Mark Tornow, who owns and drives for Finish Line Towing & Transport in Long Beach, knows all of this too well.
He lost an employee, in 2012.
Faapuna Manu, a 27-year-old father of three, was changing a tire on a darkened Cherry Avenue onramp of the 405 Freeway when a drunk driver in a 2005 Toyota struck him.
A recent morning, from behind the wheel of one of his trucks as he beelined to rescue a woman stranded by a flat tire in a sushi shop parking lot, Tornow recalled the crash that killed “Mac.”
“Mac was on the side of the road changing a tire at 2:28 in the morning,” Tornow said.
An EMT driving home from a holiday party plowed into the tow truck, and then the Mercedes Benz, right where Mac was kneeling down in the roadway.

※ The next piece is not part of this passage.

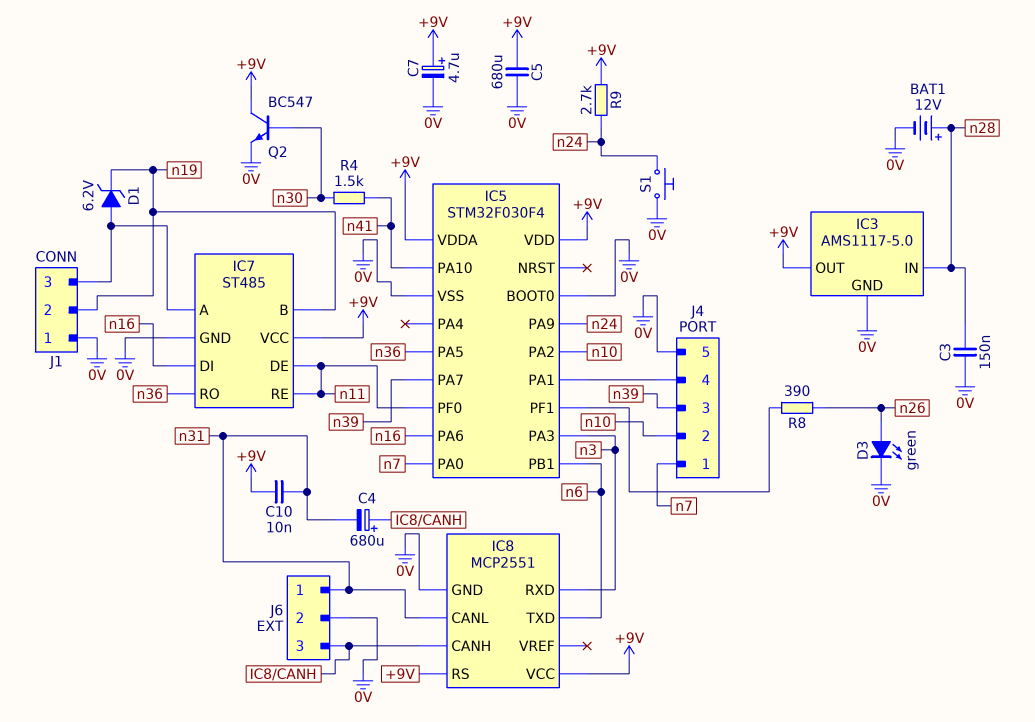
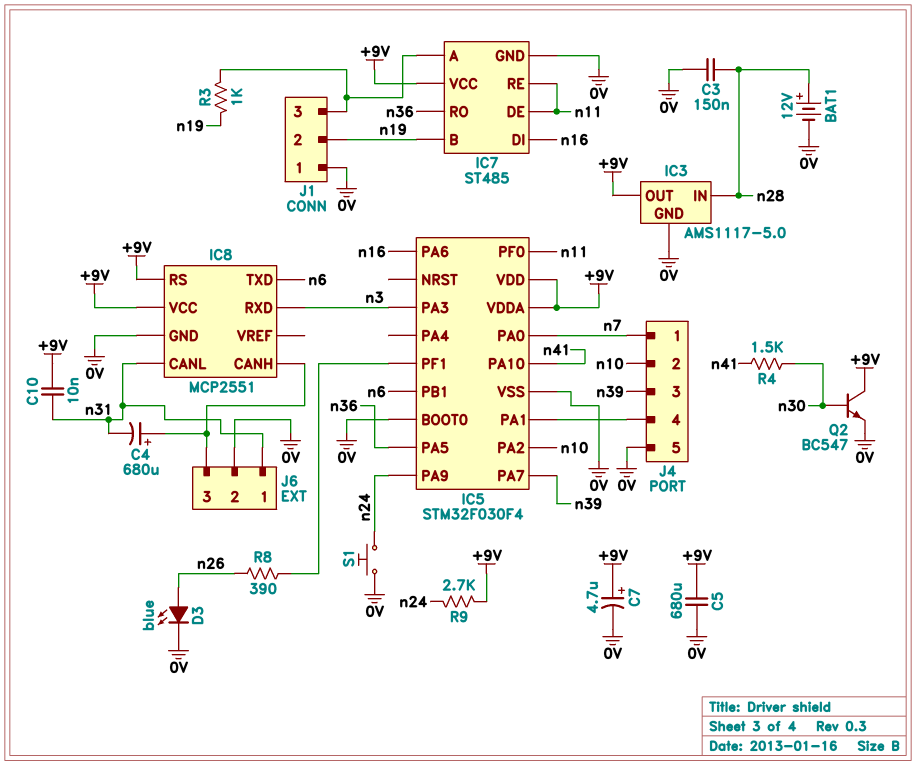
D1: zener 6.2V (A IC7/A, K n19) -> none
D3: LED green (A n26, K 0V) -> LED blue (A n26, K 0V)
R3: none -> 1k (IC7/A, n19)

“(The driver) spun out, then he hit the wall,” Tornow said. “When he woke up and saw what he did, he took some glass and tried to kill himself. … Its dangerous out here.”
Like a bulls-eye
In February, in Sausalito north of San Francisco, an AAA tow truck driver helping a motorist stranded on the 101 Freeway was killed when a passing pickup truck lost control in the rain and slammed into the tow truck, which hit the AAA driver standing on the other side, killing him.
In June, another AAA driver was killed, this time in Castaic, as he was helping a driver on the 5 Freeway: A passing semi-truck hit the driver and fled, with the semis driver never found.
Erwin Mendoza Geremillo, a 47-year-old father from Castaic, was that AAA driver.
On June 29, he was buried at Forest Lawn Memorial Park, Hollywood Hills. Tow truck drivers from around the region attended his funeral.
On the road leading to the cemeterys central white chapel, surrounded by rolling green hills, a dozen tow trucks lined up on either side. The jumpsuit-clad drivers hopped out, gathered, then headed into the chapel.